Nach dem im Ergebnis doch recht überzeugenden 3:0-Heimsieg gegen die damaligen Tasmania-Jäger aus Gelsenkirchen in der Vorwoche wollte unsere Hertha gegen zuletzt harm- und zahnlose Bielefelder nachlegen und sich weiter von den Abstiegsrängen entfernen und auf Tuchfühlung mit den Mannschaften der oberen Tabellenhälfte gehen.

Doch davon war im Spiel nicht viel zu sehen. Nach einer unkreativen und recht ereignisarmen ersten Halbzeit verpatzte Bruno Labbadias Elf den zweiten Durchgang nach allen Regeln der Kunst und versagte eklatant auf ganzer Linie.

Wir schauen auf einige ausgewählte Herthaner bei dieser in allen Belangen enttäuschenden 0:1-Auswärtsniederlage.

Omar Alderete – Wieso Weshalb Warum?

Gegen die sieglosen Gäste aus Gelsenkirchen hatte Omar Alderete zu Beginn des Jahres noch ziemlich gut ausgesehen, sich so seine Startelfnominierung verdient und gezeigt, warum Bruno Labbadia ihn recht überraschend Jordan Torunarigha vorgezogen hatte.

Seine Zweikampfstärke mit dem richtigen Timing und der ordentliche Spielaufbau aus kreativeren und häufig vertikalen Bällen belebte das Hertha-Spiel.

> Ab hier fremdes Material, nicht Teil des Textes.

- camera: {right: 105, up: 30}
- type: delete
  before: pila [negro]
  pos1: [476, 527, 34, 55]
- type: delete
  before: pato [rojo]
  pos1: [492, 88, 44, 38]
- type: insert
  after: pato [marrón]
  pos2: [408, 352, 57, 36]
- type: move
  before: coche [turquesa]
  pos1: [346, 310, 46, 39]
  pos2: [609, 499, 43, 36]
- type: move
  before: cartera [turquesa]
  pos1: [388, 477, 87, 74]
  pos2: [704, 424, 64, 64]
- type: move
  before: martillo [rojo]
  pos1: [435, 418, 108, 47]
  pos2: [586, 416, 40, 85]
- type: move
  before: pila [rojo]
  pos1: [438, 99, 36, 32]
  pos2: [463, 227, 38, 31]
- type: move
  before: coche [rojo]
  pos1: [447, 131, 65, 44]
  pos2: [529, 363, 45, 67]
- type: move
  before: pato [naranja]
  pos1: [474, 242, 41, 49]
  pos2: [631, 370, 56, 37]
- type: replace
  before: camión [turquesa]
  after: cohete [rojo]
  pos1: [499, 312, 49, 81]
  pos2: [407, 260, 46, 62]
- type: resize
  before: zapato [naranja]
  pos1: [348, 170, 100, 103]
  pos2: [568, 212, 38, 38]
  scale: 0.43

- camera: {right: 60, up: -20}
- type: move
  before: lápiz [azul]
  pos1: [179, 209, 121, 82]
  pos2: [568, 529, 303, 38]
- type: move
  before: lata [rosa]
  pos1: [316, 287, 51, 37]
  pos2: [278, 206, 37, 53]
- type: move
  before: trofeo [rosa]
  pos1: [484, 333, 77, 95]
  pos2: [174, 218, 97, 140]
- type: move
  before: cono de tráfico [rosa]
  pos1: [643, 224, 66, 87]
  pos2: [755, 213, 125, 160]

Doch alles, was Omar Alderete gegen Schalke 04 ausgezeichnet hatte, ließ er nun in Bielefeld vermissen. Schon nach elf Sekunden (!) setzte er übermotiviert zu einem Roulette-Trick an und hatte Glück, dabei gefoult zu werden, um nicht direkt einem fatalen Ballverlust nacheilen zu müssen. In Sekunde 40 folgte direkt der erste unbedrängte Fehlpass ins Bielefelder Mittelfeld und ließ für das Spiel schon nichts Gutes erahnen.

Konnte Alderete in der ersten Hälfte trotz Unkonzentriertheit und Tollpatschigkeit noch einige Zweikämpfe für sich entscheiden und manche seiner langen Bälle bei Jhon Córdoba anbringen, ging es nach der Pause rapide bergab. Schon mit dem unbedrängten Fehlpass ins Seitenaus bei erstem eigenen Ballbesitz zeigte sich, dass die erste Hälfte hier wohl ein schlechtes Omen gewesen war.

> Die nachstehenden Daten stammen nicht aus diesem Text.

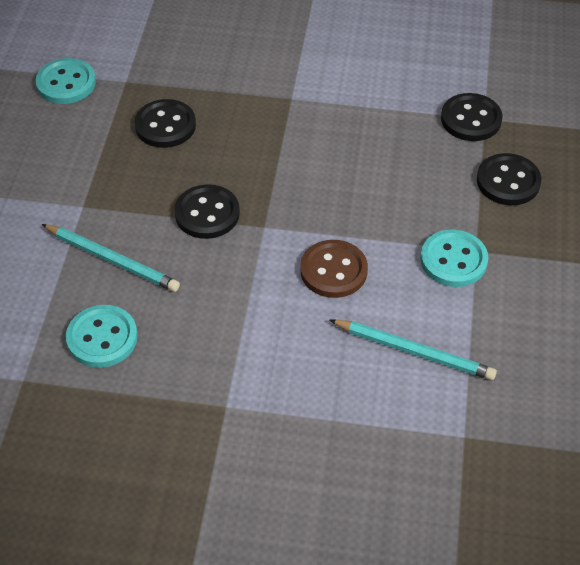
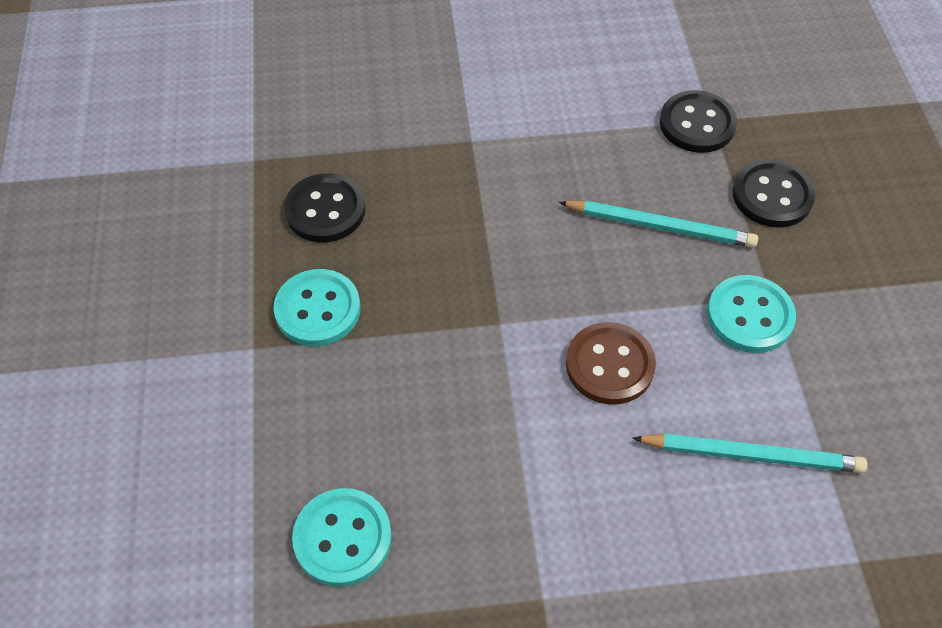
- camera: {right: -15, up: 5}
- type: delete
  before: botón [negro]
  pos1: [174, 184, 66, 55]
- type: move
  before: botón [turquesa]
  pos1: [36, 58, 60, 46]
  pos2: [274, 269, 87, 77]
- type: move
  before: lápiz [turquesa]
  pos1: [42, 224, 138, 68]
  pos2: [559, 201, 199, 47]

(Photo by Stuart Franklin/Getty Images)

In der 48. Minute war Alderete dann mit dem Kopf wohl schon wieder beim Rausrücken, als er an einem in den Strafraum gespielten Ball dermaßen vorbeisäbelte, dass der völlig freie Bielefelder Sergio Córdova komplett überrascht war und den Ball schlussendlich nur an den rechten Außenpfosten setzen konnte.

Auch in der Folge kam der Innenverteidiger in keinen Zweikampf mehr, auch im Aufbau funktionierte nicht mehr viel und es häuften sich die langen Ball, die anders als in Halbzeit Eins nicht mal mehr den Stürmer ins Kopfballduell schickten, sondern direkt beim Gegner landeten. So scheint nach den mäßig konstanten Leistungen des Paraguayers als Torunarigha-Ersatz im November das Spiel gegen Schalke nur ein (positiver) Ausrutscher gewesen zu sein und der Sommerneuzugang noch zu sehr mit seiner Inkonstanz zu kämpfen.

Kaum vorzustellen, dass Omar Alderete nach dieser maximal unglücklichen Leistung im nächsten Spiel wieder in der Startelf steht. So dürfte also Eigengewächs Jordan Torunarigha zurückkehren und versuchen, seine unsicheren Auftritte nach der Corona-Erkrankung abzuschütteln und der Hertha-Abwehr wieder die Stabilität zu verleihen, wie er dies in der Rückrunde der letzten Saison unter Labbadia schon getan hatte.

Mattéo Guendouzi – Auf Tauchstation

Wie in den letzten Spielen ließ sich Mattéo Guendouzi zu Beginn im Aufbau im Wechsel mit Lucas Tousart zwischen die Innenverteidiger oder auf die freie linke Seite fallen, trieb den Ball dann mit großen Schritten den Blick über das Feld schweifend durch die eigene Hälfte und suchte seine Anspielstation.

Doch mit der Zeit wurde Guendouzi wie auch seine Mitspieler immer unauffälliger und erlaubte sich in der Offensive viele Unkonzentriertheiten, stemmte sich aber auch nicht gegen diesen unglückbringenden Verlauf. Bezeichnend auch ein Missverständnis mit Peter Pekarik in der 32. Minute, als den beiden ein Doppelpass misslang und Guendouzi gestisch relativ unmissverständlich klarmachte, dass er sich selbst nicht für den Schuldigen hielt.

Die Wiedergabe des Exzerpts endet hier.